A bit different from the early days then?

[Laughs] Just a bit, we only ever used to worry about the bank balance at the end of the month.

With the competitive landscape though, what is customer loyalty like?

We’re built on repeat business. So, customer loyalty is definitely not a one-size fits all – you will always have fickle customers who are only focused on the best price, and if someone comes along that is 50p cheaper they will move. But the majority of customers do value other things to a point, and that’s key: to a point. It’s not just speed, you also need the best customer service team that can respond to any queries.
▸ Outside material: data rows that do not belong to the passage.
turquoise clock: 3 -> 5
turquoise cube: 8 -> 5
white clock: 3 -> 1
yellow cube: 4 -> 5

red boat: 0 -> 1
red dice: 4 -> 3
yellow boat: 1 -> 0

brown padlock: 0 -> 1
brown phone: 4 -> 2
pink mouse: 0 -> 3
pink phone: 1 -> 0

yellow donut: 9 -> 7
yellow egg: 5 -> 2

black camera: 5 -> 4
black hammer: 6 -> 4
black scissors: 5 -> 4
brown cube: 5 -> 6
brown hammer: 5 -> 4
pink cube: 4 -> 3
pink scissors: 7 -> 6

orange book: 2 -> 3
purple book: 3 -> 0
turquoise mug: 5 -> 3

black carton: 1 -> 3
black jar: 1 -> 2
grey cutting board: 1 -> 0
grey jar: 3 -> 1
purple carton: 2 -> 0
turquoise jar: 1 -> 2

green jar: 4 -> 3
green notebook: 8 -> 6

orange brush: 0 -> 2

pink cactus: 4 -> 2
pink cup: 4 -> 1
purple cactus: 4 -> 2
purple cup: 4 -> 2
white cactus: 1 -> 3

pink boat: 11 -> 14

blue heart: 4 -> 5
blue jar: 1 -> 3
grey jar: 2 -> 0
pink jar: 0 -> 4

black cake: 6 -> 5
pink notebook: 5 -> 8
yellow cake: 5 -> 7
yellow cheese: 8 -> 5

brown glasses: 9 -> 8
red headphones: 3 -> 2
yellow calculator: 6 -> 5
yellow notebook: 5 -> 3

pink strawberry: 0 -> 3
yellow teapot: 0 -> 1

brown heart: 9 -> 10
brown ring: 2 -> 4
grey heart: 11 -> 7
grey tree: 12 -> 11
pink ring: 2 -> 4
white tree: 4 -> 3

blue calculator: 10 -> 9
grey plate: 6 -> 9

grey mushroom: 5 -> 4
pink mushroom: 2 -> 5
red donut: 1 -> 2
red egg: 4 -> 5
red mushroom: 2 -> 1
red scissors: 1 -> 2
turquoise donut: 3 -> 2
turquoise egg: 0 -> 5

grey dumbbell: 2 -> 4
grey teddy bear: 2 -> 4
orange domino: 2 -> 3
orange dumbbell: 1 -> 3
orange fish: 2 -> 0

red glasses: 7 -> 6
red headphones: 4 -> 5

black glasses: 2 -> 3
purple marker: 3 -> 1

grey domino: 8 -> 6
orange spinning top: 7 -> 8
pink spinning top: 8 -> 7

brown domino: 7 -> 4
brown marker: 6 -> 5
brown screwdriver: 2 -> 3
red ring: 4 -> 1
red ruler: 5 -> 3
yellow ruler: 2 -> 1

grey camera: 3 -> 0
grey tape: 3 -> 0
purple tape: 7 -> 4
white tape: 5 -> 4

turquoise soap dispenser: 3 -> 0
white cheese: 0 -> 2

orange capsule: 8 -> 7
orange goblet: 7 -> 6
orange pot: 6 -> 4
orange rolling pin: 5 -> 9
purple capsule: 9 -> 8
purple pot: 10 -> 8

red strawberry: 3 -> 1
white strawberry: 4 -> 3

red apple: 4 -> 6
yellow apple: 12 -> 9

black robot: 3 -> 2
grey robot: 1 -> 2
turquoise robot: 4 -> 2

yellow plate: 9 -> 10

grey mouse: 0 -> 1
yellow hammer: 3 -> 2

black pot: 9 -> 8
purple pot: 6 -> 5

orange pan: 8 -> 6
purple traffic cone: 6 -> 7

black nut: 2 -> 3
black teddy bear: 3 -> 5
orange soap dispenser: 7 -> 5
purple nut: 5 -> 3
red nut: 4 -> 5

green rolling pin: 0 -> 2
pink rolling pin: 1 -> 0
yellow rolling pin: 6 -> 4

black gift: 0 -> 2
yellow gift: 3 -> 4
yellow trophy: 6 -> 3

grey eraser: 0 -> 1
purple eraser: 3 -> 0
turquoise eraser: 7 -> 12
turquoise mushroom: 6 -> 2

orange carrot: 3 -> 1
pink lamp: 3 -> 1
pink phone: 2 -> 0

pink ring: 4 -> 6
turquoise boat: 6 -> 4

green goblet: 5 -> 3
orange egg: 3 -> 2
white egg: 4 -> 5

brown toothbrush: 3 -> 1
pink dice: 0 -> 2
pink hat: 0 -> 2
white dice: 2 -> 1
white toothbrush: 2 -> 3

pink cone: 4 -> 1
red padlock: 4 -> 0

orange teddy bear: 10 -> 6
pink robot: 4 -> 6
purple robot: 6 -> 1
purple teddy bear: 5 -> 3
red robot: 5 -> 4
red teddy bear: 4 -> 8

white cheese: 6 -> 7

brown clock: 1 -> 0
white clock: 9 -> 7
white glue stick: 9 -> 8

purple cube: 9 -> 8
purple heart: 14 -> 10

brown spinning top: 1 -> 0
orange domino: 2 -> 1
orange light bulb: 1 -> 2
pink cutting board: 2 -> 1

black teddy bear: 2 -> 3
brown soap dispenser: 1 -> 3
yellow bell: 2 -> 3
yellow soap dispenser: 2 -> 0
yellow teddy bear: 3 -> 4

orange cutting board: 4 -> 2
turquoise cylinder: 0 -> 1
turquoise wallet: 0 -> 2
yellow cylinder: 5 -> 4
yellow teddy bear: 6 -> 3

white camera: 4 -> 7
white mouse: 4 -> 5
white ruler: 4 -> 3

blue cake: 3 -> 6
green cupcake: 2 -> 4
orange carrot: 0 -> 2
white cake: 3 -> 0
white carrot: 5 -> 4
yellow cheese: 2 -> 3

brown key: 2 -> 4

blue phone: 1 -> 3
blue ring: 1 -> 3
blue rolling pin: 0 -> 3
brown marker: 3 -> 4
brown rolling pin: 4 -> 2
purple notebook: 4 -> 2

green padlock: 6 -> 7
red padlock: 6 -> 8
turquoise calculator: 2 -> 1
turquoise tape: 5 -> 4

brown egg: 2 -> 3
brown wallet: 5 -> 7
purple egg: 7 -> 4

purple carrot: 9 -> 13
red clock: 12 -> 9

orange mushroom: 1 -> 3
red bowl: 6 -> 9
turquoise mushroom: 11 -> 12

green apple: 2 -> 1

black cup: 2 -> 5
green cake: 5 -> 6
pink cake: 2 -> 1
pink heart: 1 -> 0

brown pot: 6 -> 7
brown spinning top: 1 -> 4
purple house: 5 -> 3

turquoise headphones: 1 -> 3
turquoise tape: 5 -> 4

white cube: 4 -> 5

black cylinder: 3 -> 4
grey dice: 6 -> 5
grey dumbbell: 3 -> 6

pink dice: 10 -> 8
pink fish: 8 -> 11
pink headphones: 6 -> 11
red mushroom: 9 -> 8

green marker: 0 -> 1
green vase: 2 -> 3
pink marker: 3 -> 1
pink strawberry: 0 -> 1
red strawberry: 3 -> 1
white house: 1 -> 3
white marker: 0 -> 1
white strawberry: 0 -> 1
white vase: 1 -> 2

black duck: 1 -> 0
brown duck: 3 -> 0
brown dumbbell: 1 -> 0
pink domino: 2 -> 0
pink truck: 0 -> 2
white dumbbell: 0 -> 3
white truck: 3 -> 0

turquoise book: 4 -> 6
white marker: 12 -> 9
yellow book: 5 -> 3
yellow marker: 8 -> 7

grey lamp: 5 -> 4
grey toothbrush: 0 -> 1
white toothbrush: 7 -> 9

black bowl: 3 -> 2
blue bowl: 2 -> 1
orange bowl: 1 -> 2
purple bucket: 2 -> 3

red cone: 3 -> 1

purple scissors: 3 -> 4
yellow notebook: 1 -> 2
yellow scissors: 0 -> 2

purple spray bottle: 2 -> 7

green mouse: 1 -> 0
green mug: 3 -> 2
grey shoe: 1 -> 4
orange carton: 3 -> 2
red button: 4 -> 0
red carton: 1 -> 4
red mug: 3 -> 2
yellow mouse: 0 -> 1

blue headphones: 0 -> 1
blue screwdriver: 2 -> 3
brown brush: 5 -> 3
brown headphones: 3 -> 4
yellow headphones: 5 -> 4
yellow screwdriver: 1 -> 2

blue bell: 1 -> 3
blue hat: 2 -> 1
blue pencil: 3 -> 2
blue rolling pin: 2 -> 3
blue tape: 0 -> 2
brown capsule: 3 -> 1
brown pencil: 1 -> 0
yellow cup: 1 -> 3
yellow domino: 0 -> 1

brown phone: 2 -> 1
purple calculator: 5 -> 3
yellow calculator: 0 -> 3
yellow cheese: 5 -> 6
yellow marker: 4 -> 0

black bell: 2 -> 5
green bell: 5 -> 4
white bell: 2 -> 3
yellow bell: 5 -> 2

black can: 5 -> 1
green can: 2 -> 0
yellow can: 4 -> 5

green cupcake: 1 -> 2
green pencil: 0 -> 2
Because if someone has had an issue and it’s dealt with quickly and satisfactorily from the customer perspective it builds their confidence as they know they can rely on us and we’ll always sort their problems.

I suppose it’s the triangle of price, quality and service that, okay, if the price is slightly higher then provided you deliver on the other two people are generally happy?

True, but we always try to hit all three points on the triangle with the caveat that we take a large amount of choice away, which means we can deliver on all three.

In terms of the future landscape of the UK online sector, do you mean fewer larger companies?

I think so.

What’s the opportunity for you guys then?

In our opinion, within the next five years there will be an online printer in the UK turning over well in excess of £200m.

And you want to be that company?

It’s definitely our ambition.

Do you have a 12-month plan, a three-year plan, a five-year plan – or is it much more fluid?

It’s much more fluid. In many respects we have the long-term vision that at some point there will be a business of that size. But we only ever have a 12-month plan.

Is that because things change so quickly?

One-year plans, we’re usually within 2%-3% of target. But every time we’ve had a three-year plan it’s rarely worth the paper it’s printed on.

But then looking at the growth trajectory of the business over the past 10 years, that clearly works?


Final question then, bearing in mind the advice you were given in 2009, what advice would you give someone starting out?

I always think there’s a lot more potential from the less trodden path. So, in some ways being told we were crackers to start a print business, was kind of a blessing. The fact that print wasn’t seen as the big sexy industry that is pulling in huge amounts of talented people, was part of the attraction. And it’s probably still seen that way, so I think that still represents a huge opportunity.